Mais s’agissant de conscience, le réalisateur fait de l’albinos l’homme repentant, qui regrette ce qu’il a fait : un comportement humain qui traduit des valeurs personnelles cachées derrière ses origines rurales. Pourtant, ses amis ne pleurent pas pour lui. Ces hommes jetés par la société et traités toujours comme des délinquants irrécupérables ne sont pas adaptés à la société, mais ils restent en fin de compte des êtres humains que l’on doit protéger. Quant à Salwa, la prostituée, elle résiste jusqu’à la fin malgré sa souffrance et ses douleurs, et persiste à rester une femme solide, forte et résistante. Ce paysage dramatique, bien illustré par une couleur noire, incite forcément le public à regarder sur plein écran ce qu’il refuse souvent de voir dans les quartiers.

Ce manque de valeurs de charité et de pitié, d’entraide, de courage et même de soutien vocal conduit le réalisateur à défendre d’une façon très humaine ceux que la société juge mal, sans le moindre pardon. Il essaye de sensibiliser son public dans un seul but, sur lequel tourne l’idée du scénario : donner à ces personnages méprisés par la société toutes leurs valeurs d’humanité. Autrement dit, vivre avec eux pour légitimer sa défense.

Tous ces éléments constituent une énorme gestuelle qui dépasse largement la parole. Les larmes de Dhahbi l’albinos à la gare avant qu’il ne prenne le chemin du retour pour rentrer chez lui, traduisent certainement l’énorme douleur de l’exclusion dans une grande ville qui ne peut pas donner sa chance à tout le monde. C’est une situation d’échec, d’humiliation et un sentiment de faiblesse qui incitent l’albinos de quitter ce lieu de drame en pleine nuit, pour rejoindre un autre lieu, plus libre, et où il trouvera plus de chances d’intégration loin de ce racisme hystérique mortel.

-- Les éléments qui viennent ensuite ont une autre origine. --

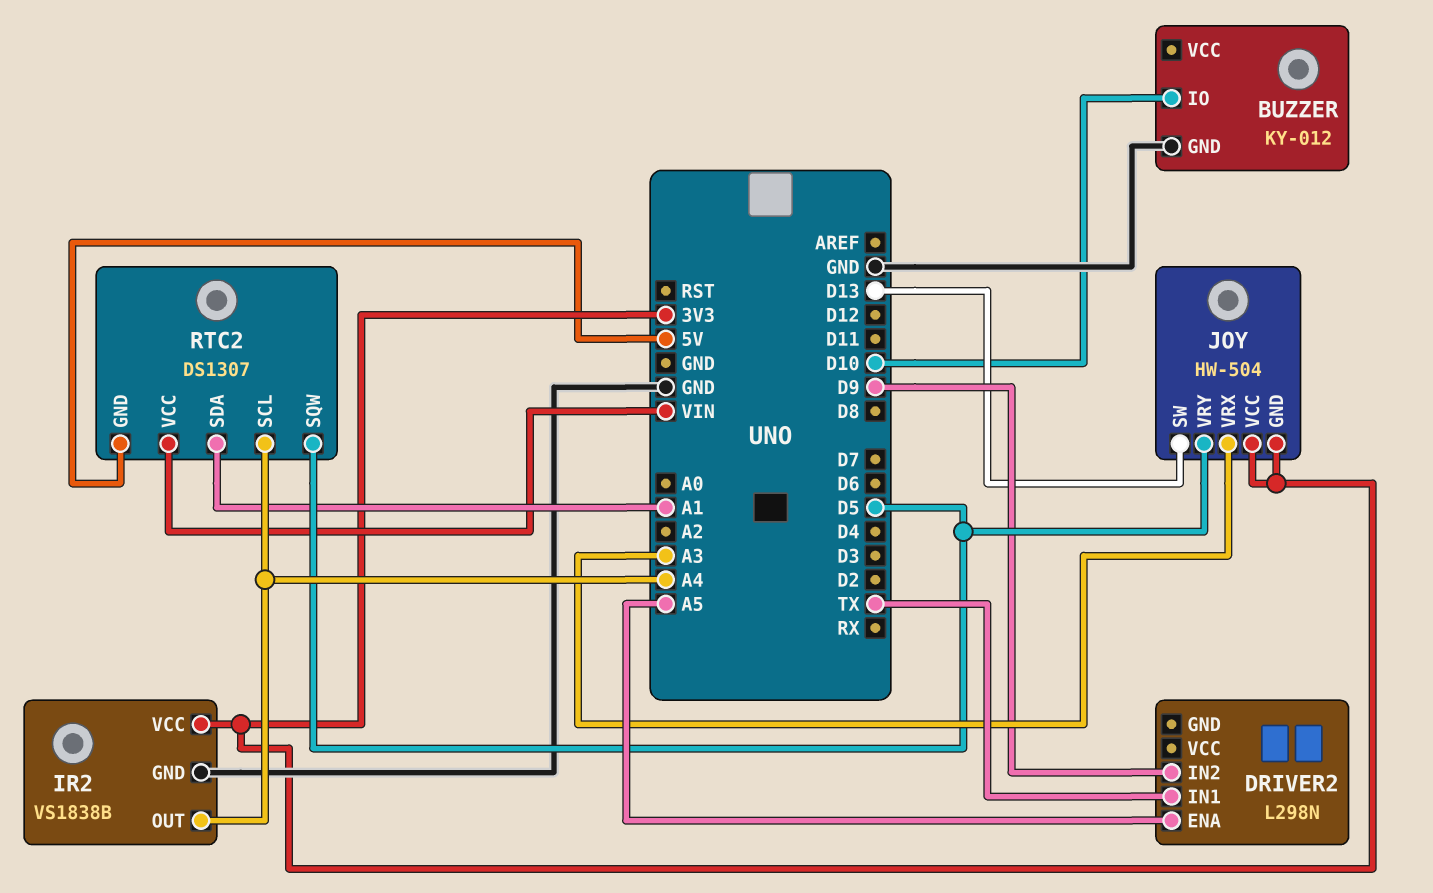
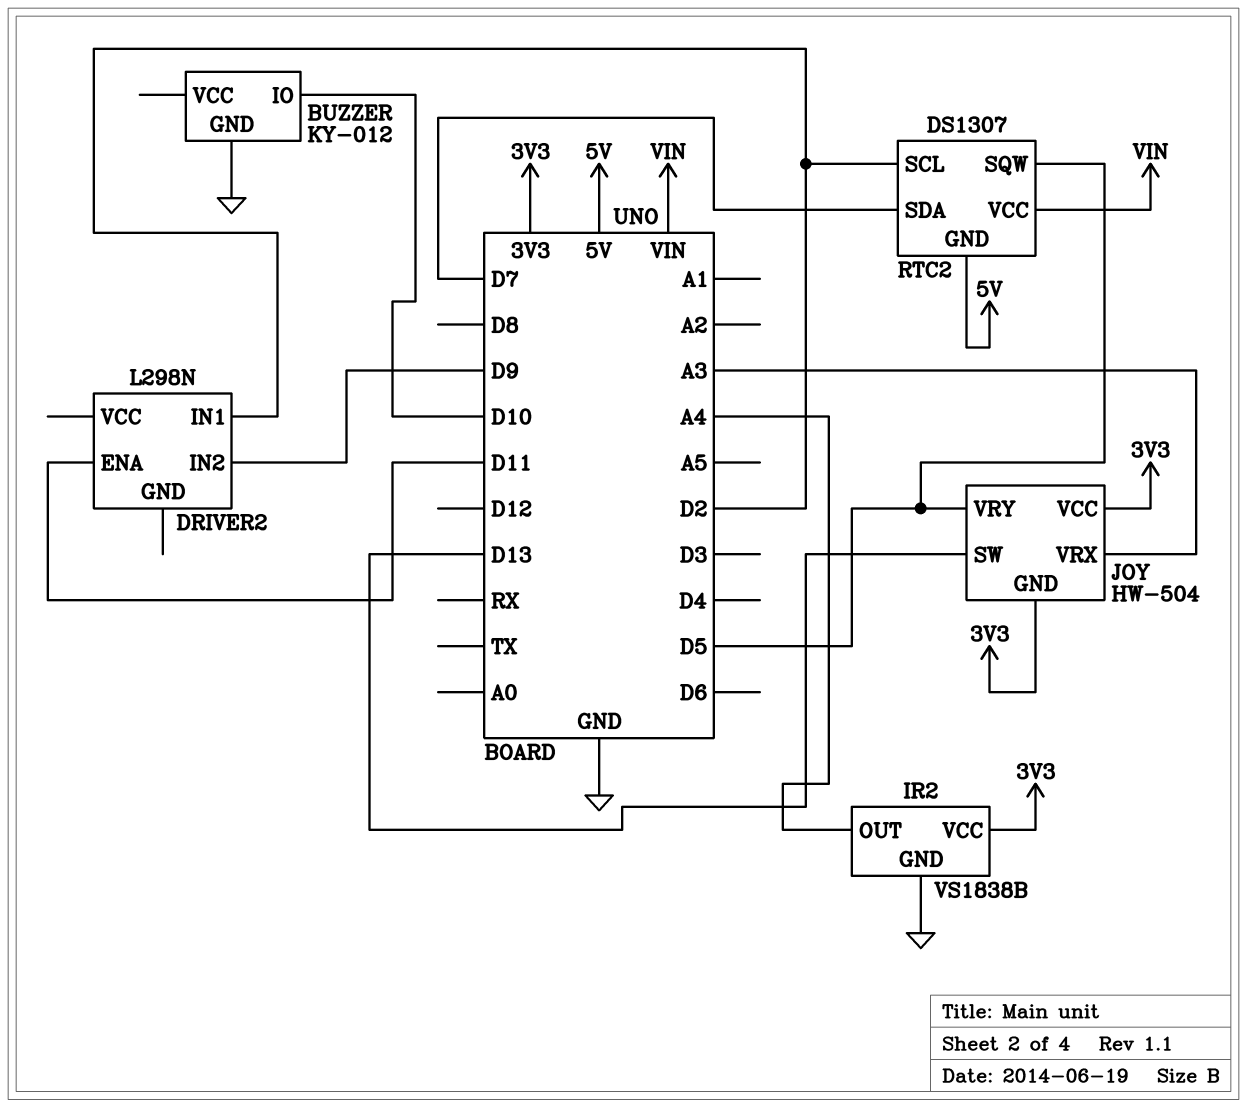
DRIVER2 pin ENA: A5 -> D11
DRIVER2 pin IN1: TX -> D2
RTC2 pin SCL: A4 -> D2
RTC2 pin SDA: A1 -> D7

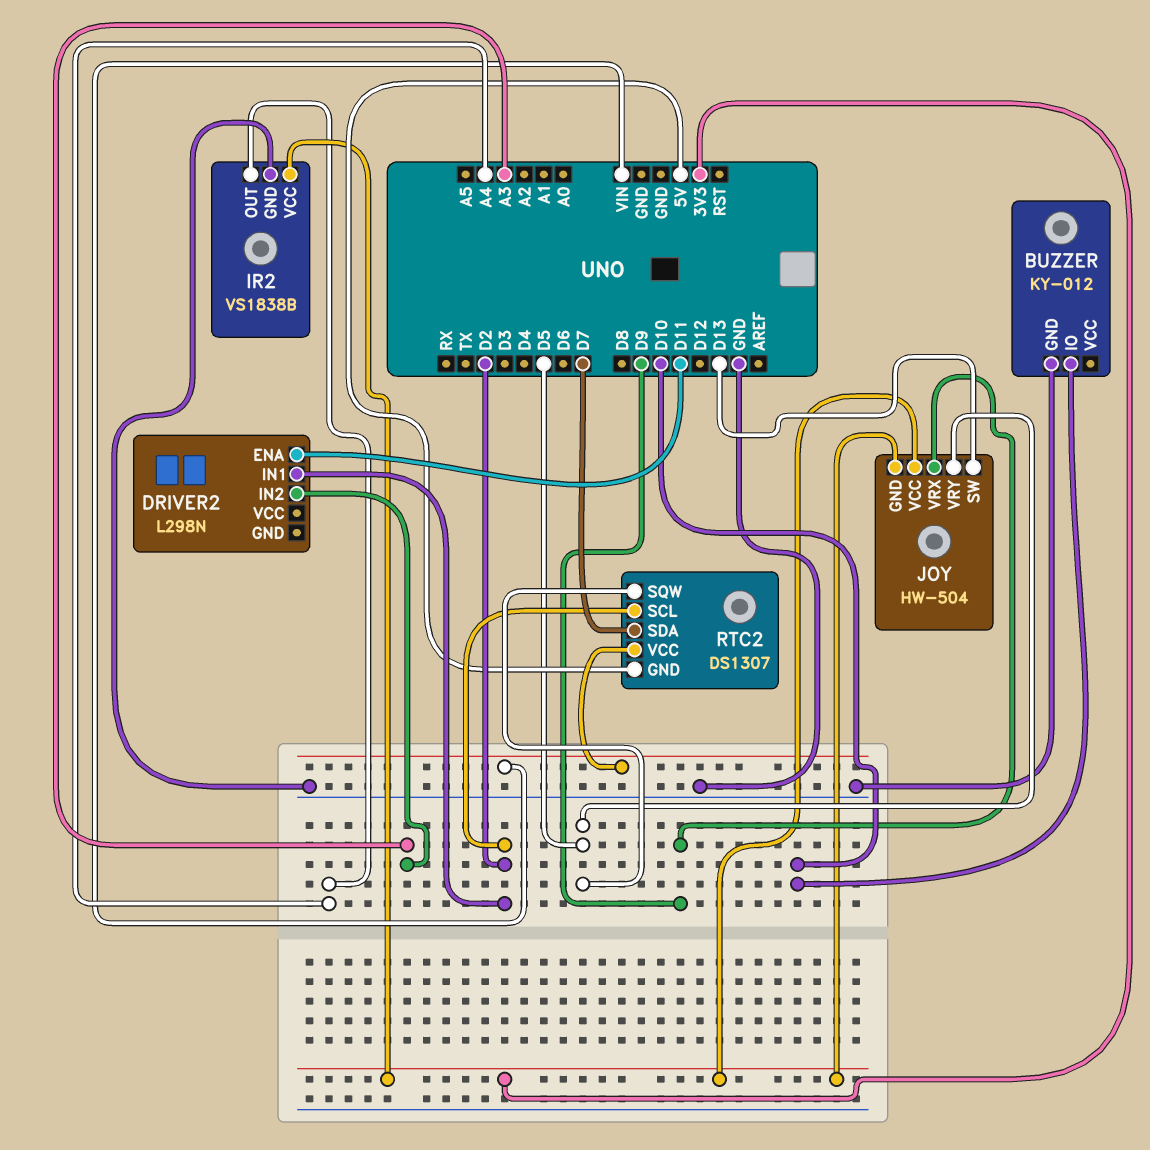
DRIVER2 pin IN2: D9 -> A3
JOY pin VRX: A3 -> D9

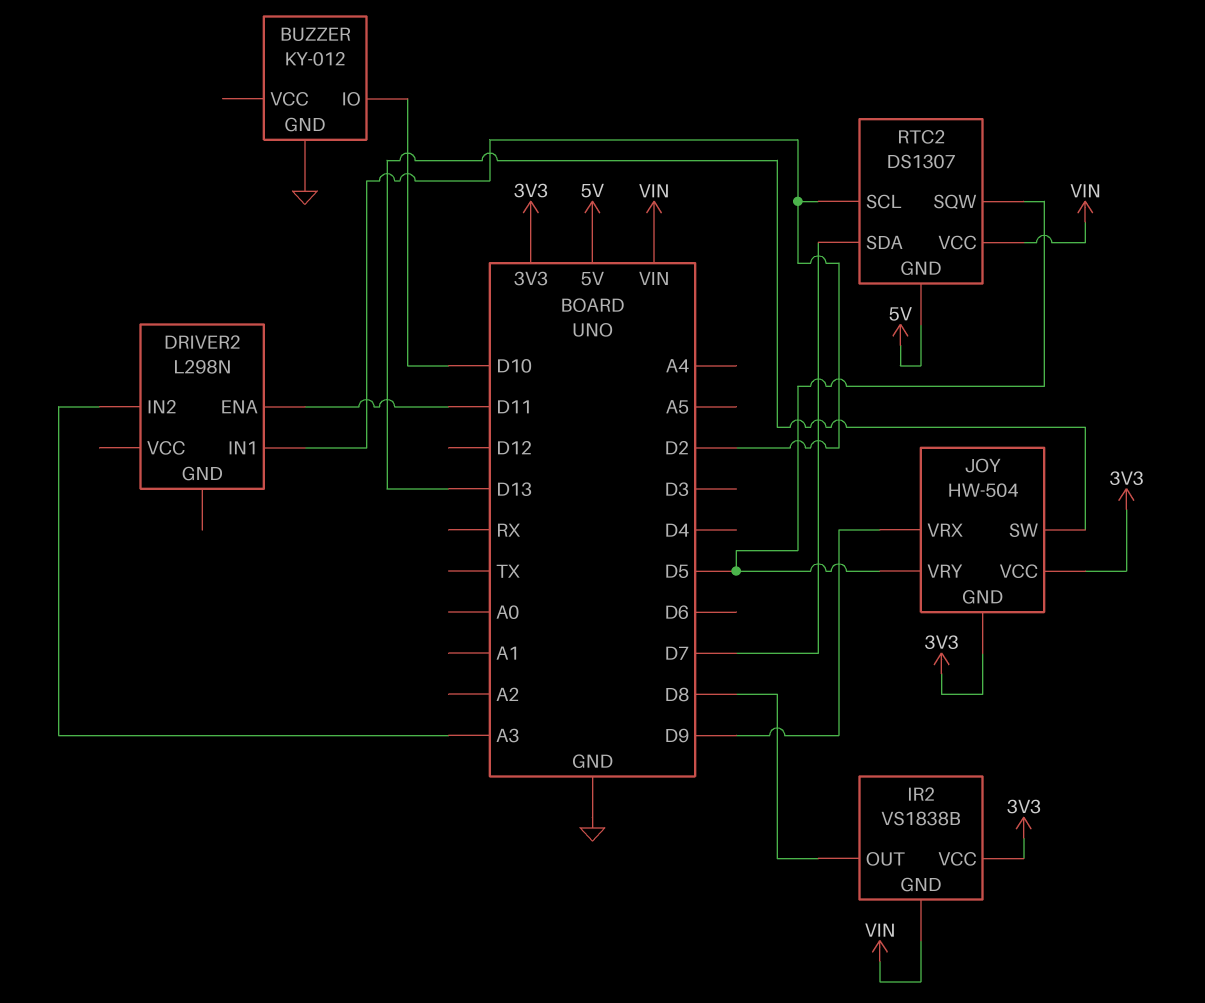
IR2 pin GND: GND -> VIN
IR2 pin OUT: A4 -> D8

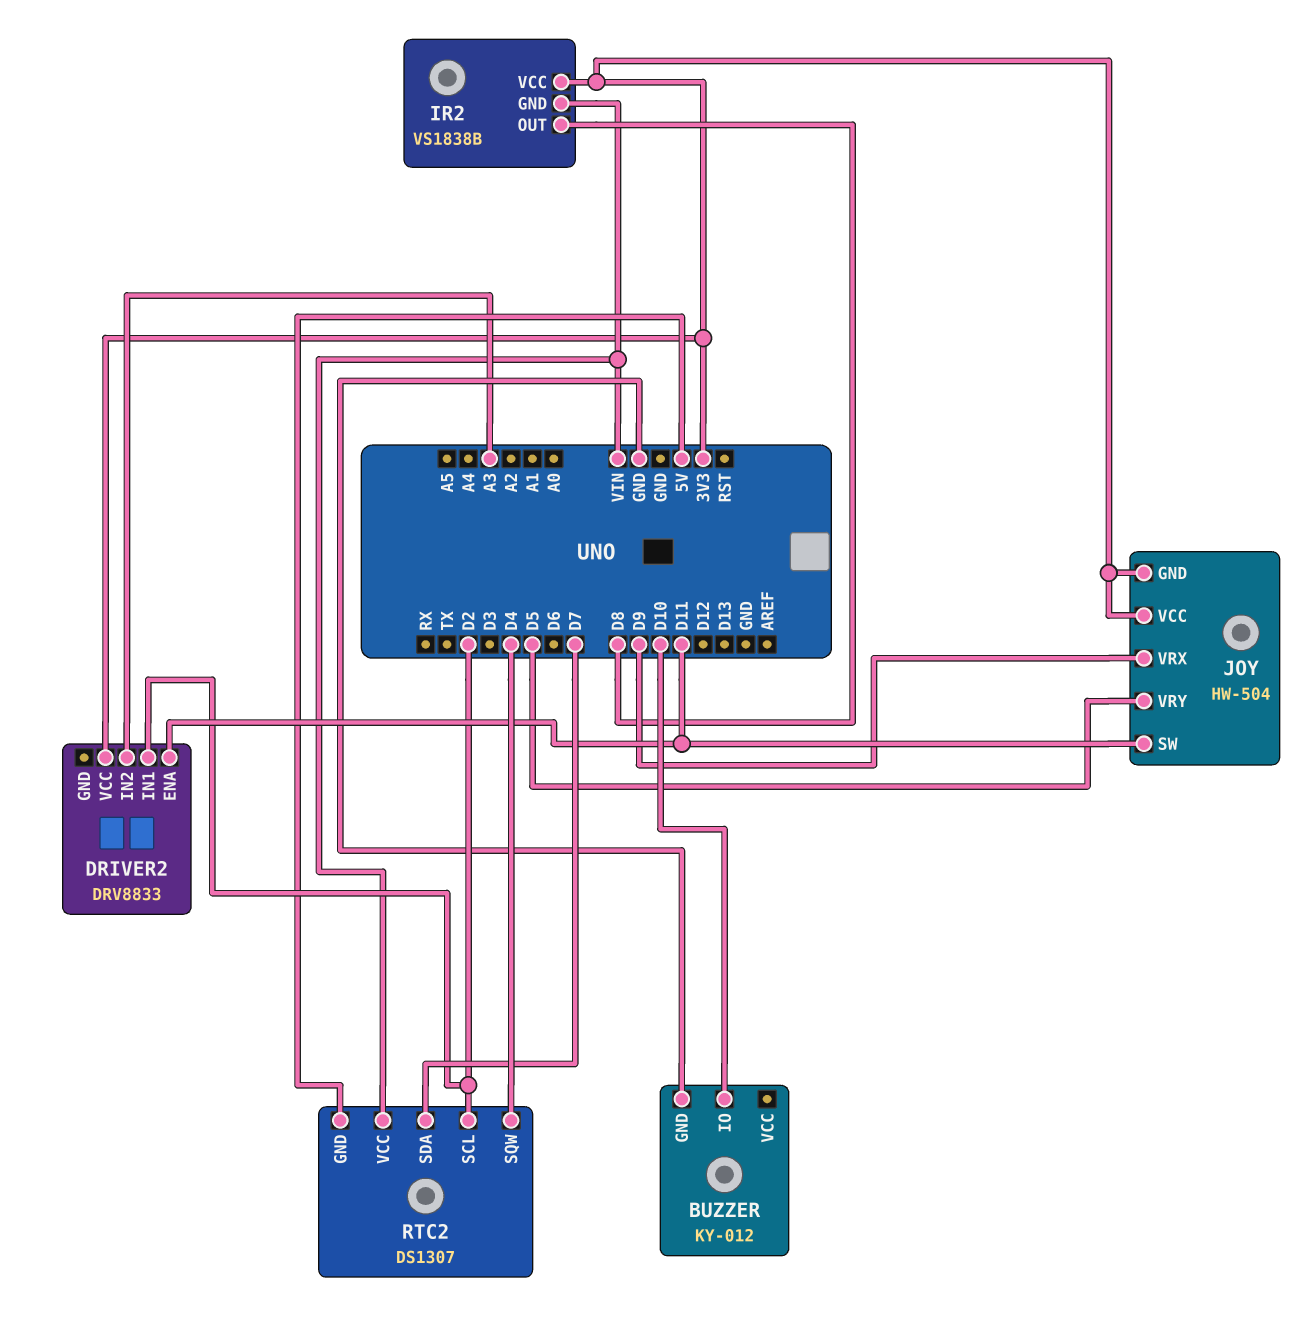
DRIVER2: L298N -> DRV8833
DRIVER2 pin VCC: none -> 3V3
JOY pin SW: D13 -> D11
RTC2 pin SQW: D5 -> D4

Sur la base de ce message, venait le choix du titre, en arabe ‘Ors El Dib : une phrase très connu dans les milieux populaires tunisiens, que l’on prononce souvent quand la pluie tombe et que le soleil brille en même temps. Deux éléments contradictoires viennent en même temps, froid et chaleur, éclairage et pluie, qui traduisent le paradoxe dans une société qui refuse d’avouer ses fautes. Un sujet à risque, mais qui signale d’autant plus de joie qu’il en témoigne.

 

MABROUKI Anwar

Université de Strasbourg



[1] Casetti Francesco, Les Théories du cinéma depuis 1945, Edition Nathan, Paris, 1999. p. 25.